The court was willing to give IPI Criminal No. 3.11 in its standard form, which was as follows:

“Evidence that on some former occasion a witness [made a statement — acted in a manner] inconsistent with his testimony in this case, may be considered by you in deciding the weight to be given to the testimony of that witness.”

The Illinois Supreme Court in People v. Owens (1976), 65 Ill. 2d 83, 92, 357 N.E.2d 465, stated:

“The rule is that the omission of a witness to state a particular fact under circumstances rendering it incumbent upon him to, or likely that he would, state such fact, if true, may be shown to discredit his testimony as to such fact.”

The defendant’s tendered instruction here did not properly reflect the rule as set forth in Owens, and in light of the fact that Callahan’s prior remarks were made at the trial of Rogers (and therefore focused necessarily on Rogers), defendant did not show that it would have been incumbent on Callahan to refer to defendant Boone putting the pants in her purse, while Callahan was testifying at Rogers’ trial. We find no reversible error in the refusal of the instruction referred to.

Defendant finally argues that the sentence imposed by the trial court of 1 to 1½ years imprisonment, to be served consecutively to a sentence previously imposed upon defendant, was excessive and the result of consideration of improper matters. We have noted that imposition of a sentence is a matter of judicial discretion and the sentence imposed by the trial court should not be changed by a reviewing court unless it is apparent that the judge abused his discretion (People v.

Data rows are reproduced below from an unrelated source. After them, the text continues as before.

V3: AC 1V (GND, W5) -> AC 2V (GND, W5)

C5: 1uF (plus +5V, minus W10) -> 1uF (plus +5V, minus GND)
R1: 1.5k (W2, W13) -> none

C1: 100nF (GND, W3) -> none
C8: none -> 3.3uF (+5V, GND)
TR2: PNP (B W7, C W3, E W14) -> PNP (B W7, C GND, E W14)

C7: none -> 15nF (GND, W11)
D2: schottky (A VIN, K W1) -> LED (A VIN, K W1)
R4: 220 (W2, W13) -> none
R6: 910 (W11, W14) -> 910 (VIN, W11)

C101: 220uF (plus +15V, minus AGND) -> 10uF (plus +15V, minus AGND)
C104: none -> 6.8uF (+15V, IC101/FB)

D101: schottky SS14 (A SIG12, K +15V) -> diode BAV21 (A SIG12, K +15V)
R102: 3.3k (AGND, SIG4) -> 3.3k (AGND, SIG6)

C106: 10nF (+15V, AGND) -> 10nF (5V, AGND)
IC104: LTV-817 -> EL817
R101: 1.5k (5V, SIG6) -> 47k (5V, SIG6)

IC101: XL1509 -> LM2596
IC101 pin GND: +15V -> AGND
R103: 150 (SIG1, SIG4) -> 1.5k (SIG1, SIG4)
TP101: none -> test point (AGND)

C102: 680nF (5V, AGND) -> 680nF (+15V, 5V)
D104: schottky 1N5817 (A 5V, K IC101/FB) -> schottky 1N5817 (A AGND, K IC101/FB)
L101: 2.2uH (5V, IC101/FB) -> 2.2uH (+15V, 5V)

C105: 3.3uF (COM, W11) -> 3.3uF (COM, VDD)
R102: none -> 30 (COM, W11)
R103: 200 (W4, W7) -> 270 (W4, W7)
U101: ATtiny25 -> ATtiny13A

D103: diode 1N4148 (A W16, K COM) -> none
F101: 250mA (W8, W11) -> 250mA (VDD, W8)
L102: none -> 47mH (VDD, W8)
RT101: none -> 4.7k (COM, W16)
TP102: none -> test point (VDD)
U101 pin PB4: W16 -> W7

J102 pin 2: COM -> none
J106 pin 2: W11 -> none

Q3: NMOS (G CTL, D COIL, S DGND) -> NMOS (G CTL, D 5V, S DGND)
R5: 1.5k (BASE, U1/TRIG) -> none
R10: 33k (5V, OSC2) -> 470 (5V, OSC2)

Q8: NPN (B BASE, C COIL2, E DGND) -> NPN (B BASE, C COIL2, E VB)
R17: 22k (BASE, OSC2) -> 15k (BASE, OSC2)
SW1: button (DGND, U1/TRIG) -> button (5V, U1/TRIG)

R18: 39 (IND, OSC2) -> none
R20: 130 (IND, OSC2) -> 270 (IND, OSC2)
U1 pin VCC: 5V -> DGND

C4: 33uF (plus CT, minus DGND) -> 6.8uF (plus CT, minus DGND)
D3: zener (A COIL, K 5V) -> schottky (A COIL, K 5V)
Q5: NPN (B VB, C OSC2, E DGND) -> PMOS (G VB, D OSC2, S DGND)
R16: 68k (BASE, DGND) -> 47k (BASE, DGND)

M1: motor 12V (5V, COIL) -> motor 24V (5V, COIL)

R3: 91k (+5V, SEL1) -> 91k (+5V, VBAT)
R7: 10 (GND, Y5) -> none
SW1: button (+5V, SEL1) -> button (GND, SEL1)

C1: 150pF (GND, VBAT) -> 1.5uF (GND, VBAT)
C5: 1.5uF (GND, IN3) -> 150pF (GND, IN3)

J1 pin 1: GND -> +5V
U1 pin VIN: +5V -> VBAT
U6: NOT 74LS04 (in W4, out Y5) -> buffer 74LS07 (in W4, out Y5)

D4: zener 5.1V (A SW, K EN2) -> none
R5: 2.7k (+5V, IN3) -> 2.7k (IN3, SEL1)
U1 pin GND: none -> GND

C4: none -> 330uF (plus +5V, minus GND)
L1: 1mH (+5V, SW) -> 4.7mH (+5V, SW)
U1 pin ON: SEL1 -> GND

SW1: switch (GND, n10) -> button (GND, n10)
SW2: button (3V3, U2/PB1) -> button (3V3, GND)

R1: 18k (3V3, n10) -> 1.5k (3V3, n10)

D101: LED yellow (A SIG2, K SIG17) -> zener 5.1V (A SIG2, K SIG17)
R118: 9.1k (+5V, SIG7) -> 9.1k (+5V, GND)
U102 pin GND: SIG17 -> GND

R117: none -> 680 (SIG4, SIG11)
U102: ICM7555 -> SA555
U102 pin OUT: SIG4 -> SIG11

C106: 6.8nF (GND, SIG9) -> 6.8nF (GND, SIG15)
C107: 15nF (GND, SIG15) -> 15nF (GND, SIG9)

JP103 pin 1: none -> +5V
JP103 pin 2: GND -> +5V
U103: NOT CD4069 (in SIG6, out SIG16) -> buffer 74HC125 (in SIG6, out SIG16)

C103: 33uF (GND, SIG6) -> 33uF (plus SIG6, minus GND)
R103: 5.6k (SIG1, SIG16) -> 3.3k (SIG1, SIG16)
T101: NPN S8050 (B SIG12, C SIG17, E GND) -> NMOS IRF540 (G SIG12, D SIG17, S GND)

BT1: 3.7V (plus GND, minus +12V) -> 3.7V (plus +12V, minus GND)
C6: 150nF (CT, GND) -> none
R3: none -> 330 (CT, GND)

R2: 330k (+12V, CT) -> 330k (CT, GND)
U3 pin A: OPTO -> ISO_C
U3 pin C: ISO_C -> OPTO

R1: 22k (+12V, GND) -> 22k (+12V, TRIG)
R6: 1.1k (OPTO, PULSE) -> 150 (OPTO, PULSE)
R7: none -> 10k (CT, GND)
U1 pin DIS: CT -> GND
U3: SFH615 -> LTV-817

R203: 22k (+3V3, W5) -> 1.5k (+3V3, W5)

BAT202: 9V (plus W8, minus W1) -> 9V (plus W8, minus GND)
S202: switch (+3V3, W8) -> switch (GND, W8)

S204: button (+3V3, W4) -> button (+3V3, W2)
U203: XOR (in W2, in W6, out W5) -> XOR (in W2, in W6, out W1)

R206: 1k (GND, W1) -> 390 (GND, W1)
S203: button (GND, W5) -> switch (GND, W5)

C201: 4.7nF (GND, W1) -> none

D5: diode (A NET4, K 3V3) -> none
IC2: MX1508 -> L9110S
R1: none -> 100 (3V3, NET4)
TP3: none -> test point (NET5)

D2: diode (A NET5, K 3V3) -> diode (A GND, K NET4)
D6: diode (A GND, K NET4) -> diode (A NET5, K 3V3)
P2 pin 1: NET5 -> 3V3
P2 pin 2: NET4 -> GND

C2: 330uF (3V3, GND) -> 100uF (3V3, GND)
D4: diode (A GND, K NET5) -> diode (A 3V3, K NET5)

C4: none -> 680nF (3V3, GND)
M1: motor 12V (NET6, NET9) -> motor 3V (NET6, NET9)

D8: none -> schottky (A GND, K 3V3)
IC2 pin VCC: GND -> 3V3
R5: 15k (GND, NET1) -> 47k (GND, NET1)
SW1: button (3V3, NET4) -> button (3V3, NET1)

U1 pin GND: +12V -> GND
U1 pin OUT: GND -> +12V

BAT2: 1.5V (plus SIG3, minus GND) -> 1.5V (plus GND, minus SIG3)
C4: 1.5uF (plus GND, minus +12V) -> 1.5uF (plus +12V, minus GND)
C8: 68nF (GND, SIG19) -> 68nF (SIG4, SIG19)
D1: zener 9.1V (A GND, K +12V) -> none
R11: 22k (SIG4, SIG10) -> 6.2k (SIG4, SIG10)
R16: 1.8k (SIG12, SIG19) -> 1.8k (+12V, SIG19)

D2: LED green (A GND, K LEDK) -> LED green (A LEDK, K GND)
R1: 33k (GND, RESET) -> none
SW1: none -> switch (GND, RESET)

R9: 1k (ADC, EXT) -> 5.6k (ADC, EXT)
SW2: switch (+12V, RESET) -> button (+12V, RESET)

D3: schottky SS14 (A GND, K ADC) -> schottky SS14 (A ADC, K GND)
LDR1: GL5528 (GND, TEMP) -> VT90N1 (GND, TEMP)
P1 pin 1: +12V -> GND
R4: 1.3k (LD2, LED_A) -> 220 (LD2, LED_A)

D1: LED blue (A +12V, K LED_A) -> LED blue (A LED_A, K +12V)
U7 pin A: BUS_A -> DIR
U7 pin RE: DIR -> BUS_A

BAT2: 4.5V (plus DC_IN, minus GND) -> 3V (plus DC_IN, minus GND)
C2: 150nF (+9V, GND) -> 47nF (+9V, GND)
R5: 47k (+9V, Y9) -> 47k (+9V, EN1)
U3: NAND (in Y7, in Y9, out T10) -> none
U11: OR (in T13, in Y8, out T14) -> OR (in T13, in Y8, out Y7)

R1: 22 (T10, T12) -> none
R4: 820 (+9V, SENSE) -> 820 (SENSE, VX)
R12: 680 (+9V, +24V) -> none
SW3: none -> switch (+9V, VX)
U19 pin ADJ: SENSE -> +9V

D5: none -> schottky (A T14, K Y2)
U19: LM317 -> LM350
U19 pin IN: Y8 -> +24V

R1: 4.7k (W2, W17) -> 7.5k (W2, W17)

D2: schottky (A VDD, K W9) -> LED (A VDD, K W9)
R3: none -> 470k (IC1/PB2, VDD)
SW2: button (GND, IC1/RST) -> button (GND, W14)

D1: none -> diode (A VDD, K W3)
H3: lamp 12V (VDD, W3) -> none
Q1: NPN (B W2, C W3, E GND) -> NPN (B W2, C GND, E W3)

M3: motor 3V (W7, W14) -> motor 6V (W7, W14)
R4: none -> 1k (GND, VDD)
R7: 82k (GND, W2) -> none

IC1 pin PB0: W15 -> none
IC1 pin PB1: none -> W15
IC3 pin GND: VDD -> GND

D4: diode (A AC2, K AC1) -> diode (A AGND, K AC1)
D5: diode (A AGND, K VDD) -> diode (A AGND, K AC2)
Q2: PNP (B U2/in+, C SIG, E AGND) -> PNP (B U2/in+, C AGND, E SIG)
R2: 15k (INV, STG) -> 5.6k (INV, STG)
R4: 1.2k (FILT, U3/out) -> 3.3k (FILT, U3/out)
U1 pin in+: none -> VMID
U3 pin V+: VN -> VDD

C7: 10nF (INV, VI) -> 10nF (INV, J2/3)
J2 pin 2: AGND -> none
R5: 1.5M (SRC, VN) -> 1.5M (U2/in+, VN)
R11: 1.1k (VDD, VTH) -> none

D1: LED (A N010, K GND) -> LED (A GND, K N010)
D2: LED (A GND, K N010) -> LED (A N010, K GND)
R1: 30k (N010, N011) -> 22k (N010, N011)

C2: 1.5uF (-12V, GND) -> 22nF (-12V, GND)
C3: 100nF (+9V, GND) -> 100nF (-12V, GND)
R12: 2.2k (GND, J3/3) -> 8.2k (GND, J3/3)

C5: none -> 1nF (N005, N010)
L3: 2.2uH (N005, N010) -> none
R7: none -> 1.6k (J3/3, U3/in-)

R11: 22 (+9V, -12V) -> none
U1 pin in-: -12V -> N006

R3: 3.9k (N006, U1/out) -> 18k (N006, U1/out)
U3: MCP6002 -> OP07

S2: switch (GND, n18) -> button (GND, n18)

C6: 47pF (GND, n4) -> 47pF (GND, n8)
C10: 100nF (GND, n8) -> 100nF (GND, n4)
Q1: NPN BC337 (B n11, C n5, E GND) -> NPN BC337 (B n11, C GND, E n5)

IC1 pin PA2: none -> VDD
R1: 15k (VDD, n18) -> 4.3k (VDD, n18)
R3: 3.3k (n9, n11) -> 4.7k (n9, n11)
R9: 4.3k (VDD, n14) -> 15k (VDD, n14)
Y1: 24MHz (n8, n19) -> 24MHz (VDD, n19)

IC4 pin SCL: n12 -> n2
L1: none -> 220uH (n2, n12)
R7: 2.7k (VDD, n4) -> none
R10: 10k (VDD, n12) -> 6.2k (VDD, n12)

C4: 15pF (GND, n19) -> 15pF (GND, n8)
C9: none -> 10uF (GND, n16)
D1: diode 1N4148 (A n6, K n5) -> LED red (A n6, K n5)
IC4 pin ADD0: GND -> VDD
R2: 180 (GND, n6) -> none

Burbank (1972), 53 Ill. 2d 261, 291 N.E.2d 161). The sentence imposed upon defendant is within the permissible range of from 1 to 3 years as authorized by statute. The trial court, in sentencing defendant, stated:

“Mrs. Boone, you do present to the court a rather difficult problem because of your large family and also large number of prior shoplifting convictions, but this court finds that due to the nature and circumstances of the offense and history and character of the *91defendant, particularly where at the time of this offense you were on probation for a prior theft in 1974, and also on appeal from a theft that occurred 3 years before and with 3 similar theft offenses in the early 60’s, one of which included a sentence to Dwight. Under the circumstances the court believes that in order to protect the public from further activity on your part, a consecutive sentence is required # °

The trial court went on to state that other aggravating factors, in its opinion, were that the incident appeared to involve professional shoplifting, and that defendant’s evidence presented at trial appeared to include perjured testimony. Defendant argues that the trial court’s remark concerning the possibility of perjured testimony was an improper matter to be considered by the trial court. We note that it is clear that the trial court in imposing sentence on defendant for the instant theft conviction, could not punish defendant for perjury possibly committed at the instant trial, and that the trial court could consider only the evidence presented at the trial, and the reliability thereof, as a factor in determining defendant’s rehabilitative potential. We conclude that we do not believe that the record shows that the court considered anything other than defendant’s record as actually made, and the evidence in this trial, in sentencing defendant in this cause.

For the reasons stated, the judgment of the Circuit Court of Peoria County is affirmed.

Affirmed.

STENGEL, P. J., and BARRY, J., concur.